This blog is a follow-up to a recent panel presentation co-sponsored by Comagine, The Institute for Primary Care Behavioral Health and the Collaborative Family Healthcare Association. The chat for the presentation is here. Video is here or just scroll down.
What started out as deep consternation as the COVID pandemic hit in March quickly turned to a burst of energy and creativity on the part of behavioral health professionals in primary care. Behavioral health departments have been some of the quickest to adapt to telehealth workflows and naturally curated a significant amount of business as the public’s mental health needs grew. In many clinics, the month of April was more productive for behavioral health staff than for medical staff and some clinics even reported all-time highs for encounters. This experience is not universal, as some clinics continue to have problems reaching hard to reach populations via phone, let alone video, but the more integrated clinics with well developed care teams seem to be faring well. Now many are positing that these adapted workflows are not going away even as in-person care slowly resumes. The possibilities for a continuation of this increased productivity and increased access to patients, while regulatory barriers are reduced and reimbursement is made available, makes this a veritable golden age for behavioral health. Many have been championing changes like this for years and in a span of a few weeks the opportunity is now reality. In fact, it makes many of us question why it took a pandemic for these changes to happen.

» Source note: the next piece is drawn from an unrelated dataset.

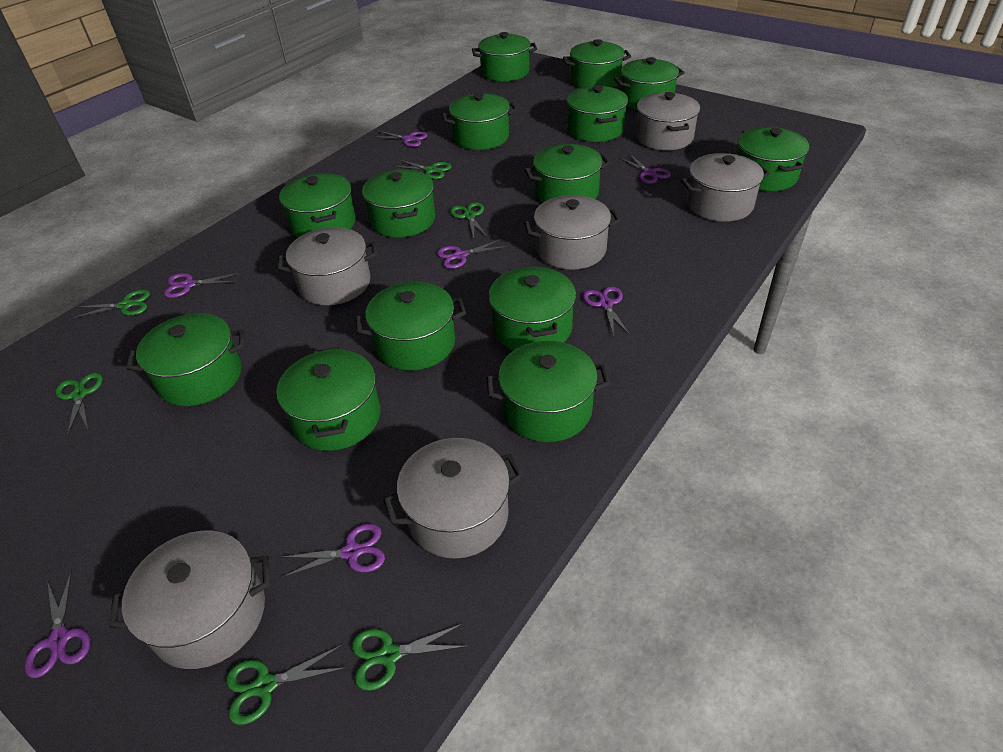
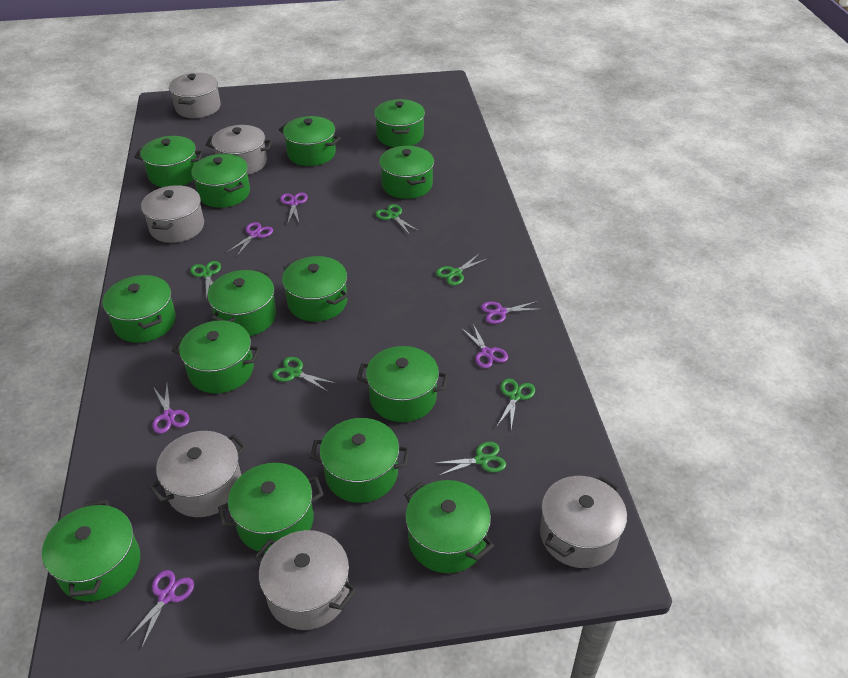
purple scissors: 7 -> 6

In sum, integrated care and care team work lives on in the world of telehealth workflows and it works well.
Now the questions are, can this be a golden age for behavioral health integration and for primary care in general? Our recent webinar on workflow adaptations for behavioral health integration in the COVID-era answered the first question. Yes, clinics are adapting unique and effective ways of integrating behavioral health personnel. Clinics have developed workflows that include having medical assistants instant message behavioral health providers or a behavioral health provider pool, receiving an instant message back with availability and contact instructions (eg. “Call this cell or send the PT to this zoom”). Care teams have also found ways of huddling with one another virtually to prep patient encounters for that shift and identifying possible candidates for joint work. These workflows have been adapted for all kinds of situations from patients sitting in cars outside of clinics on their phones or holding tablets, to patients in their homes, to patients in clinic. Of all of the imagined complexities of implementing telehealth that were used as excuses to delay this medium of care, one of the resounding findings of the current experience is that the simplest technology is still the most utilized: the telephone. Alexander Graham Bell must be smiling from above seeing how often and how effective the telephone is the medium of choice for care delivery – an important finding which payers must take into consideration as they plan future payment schedules for primary care. In sum, integrated care and care team work lives on in the world of telehealth workflows and it works well.
The second question, whether this can be a golden age for primary care in general is still an open question. It is clear that many if not most of what were in-person clinical encounters need not be in-person. So, will primary care adapt and provide a hybrid of in-person consults for issues that really need to be seen in person and keep the rest for telehealth work? Will the workforce adapt to this as the new status quo or resist this? Will primary care step-up to the challenge of chipping away at seemingly intractable population health issues that have made minorities disproportionately affected by the pandemic? What will training look like for medical students and residents and will it include training on working remotely with patients? And of course a key question to all of the above is whether payers and governmental agencies will prioritize primary care and maintain the current environment that allows for rapid innovation and better reimbursement? To that last question, one fear I have is that the focus of health care expenditure will shift to hospital-based care and pandemic preparedness to the exclusion of the work needed to reduce underlying health conditions which are in primary care’s wheelhouse and which are a significant factor in the mortality rate in the United States.
I think this should be a golden age for primary care. I think the moment is now for primary care to retool from the ground up, from training its workforce to its delivery strategy. This retooling can also propel payment changes (eg. that elusive population payment approach we have longed for) as we naturally shift away from thinking about patient encounters and think towards the plethora of ways we can engage patients in their healthcare. If the optimism and creativity shown on the webinar is any indication of what the future holds for primary care, then the pandemic may indeed turn into a blessing in disguise, albeit a painful one. As Dr. Don Berwick reminds us in this seminal piece, the choice is ours to make.